Train/Val split done: (60000, 8000) (15000, 8000)


In [10]:
import lightgbm as lgb

model = lgb.LGBMRegressor(
    n_estimators=1000,
    learning_rate=0.05,
    num_leaves=64,
    subsample=0.8,
    colsample_bytree=0.8,
    random_state=42,
    device='gpu'
)


In [11]:
from lightgbm import early_stopping, log_evaluation

model.fit(
    X_tr, y_tr,
    eval_set=[(X_val, y_val)],
    eval_metric='mae',
    callbacks=[early_stopping(stopping_rounds=50), log_evaluation(100)]
)


[LightGBM] [Info] This is the GPU trainer!!
[LightGBM] [Info] Total Bins 1113617
[LightGBM] [Info] Number of data points in the train set: 60000, number of used features: 8000
[LightGBM] [Info] Using GPU Device: Tesla T4, Vendor: NVIDIA Corporation
[LightGBM] [Info] Compiling OpenCL Kernel with 256 bins...
[LightGBM] [Info] GPU programs have been built
[LightGBM] [Info] Size of histogram bin entry: 8
[LightGBM] [Info] 24 dense feature groups (1.37 MB) transferred to GPU in 0.003137 secs. 1 sparse feature groups
[LightGBM] [Info] Start training from score 23.598634
Training until validation scores don't improve for 50 rounds
[100]	valid_0's l1: 13.657	valid_0's l2: 1112.56
[200]	valid_0's l1: 13.2586	valid_0's l2: 1087.58
[300]	valid_0's l1: 13.0827	valid_0's l2: 1078.01
[400]	valid_0's l1: 12.9901	valid_0's l2: 1072.95
[500]	valid_0's l1: 12.9273	valid_0's l2: 1069.56
[600]	valid_0's l1: 12.8836	valid_0's l2: 1067.62
Early stopping, best iteration is:
[593]	valid_0's l1: 12.8849	valid_

In [12]:

y_pred = model.predict(X_test, num_iteration=model.best_iteration_)
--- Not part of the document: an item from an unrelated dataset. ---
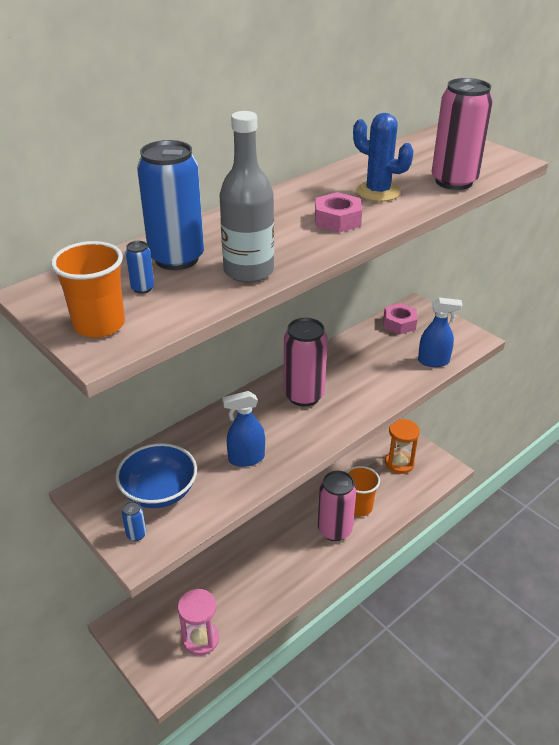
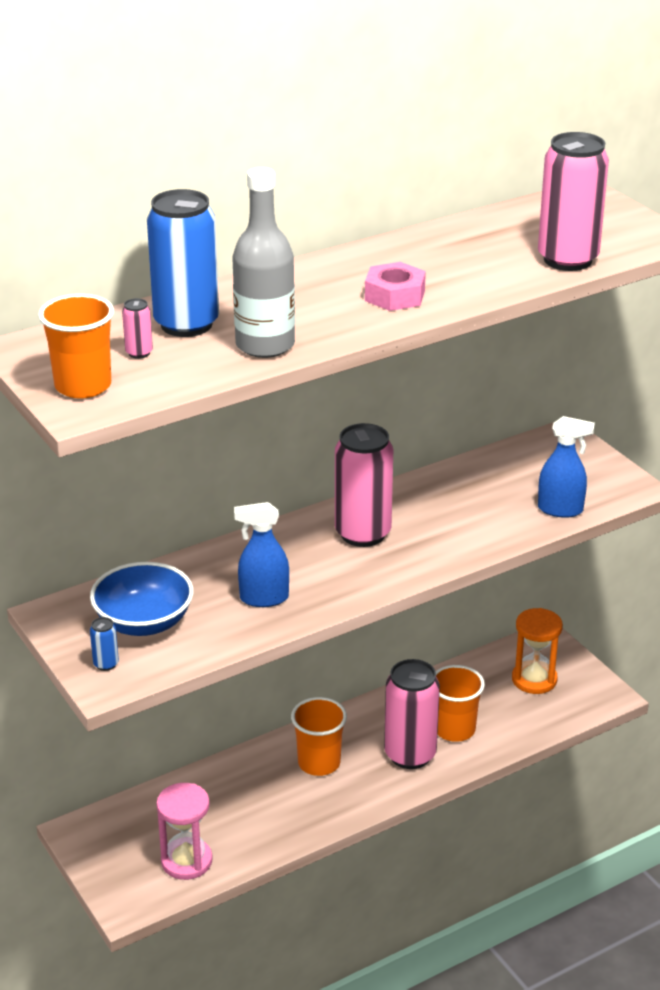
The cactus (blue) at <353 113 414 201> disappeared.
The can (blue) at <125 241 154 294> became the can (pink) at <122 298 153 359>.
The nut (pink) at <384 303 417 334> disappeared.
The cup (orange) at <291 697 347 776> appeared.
print("Predictions shape:", y_pred.shape)
print(y_pred[:10])




Predictions shape: (75000,)
[17.03082193 30.25026812 23.20335596 18.09115205 53.84900396  6.16872644
 11.19034813 14.40754034 20.15985586  5.16734037]


In [14]:
print(test_df.columns.tolist())


['sample_id', 'catalog_content', 'image_link', 'clean_text']


In [15]:
submission = pd.DataFrame({
    'sample_id': test_df['sample_id'],
    'price': y_pred
})

submission.to_csv('submission.csv', index=False)
print("✅ submission.csv created successfully!")
submission.head()


✅ submission.csv created successfully!


Unnamed: 0,sample_id,price
0,100179,17.030822
1,245611,30.250268
2,146263,23.203356
3,95658,18.091152
4,36806,53.849004


In [16]:
from google.colab import files
files.download("submission.csv")


<IPython.core.display.Javascript object>

<IPython.core.display.Javascript object>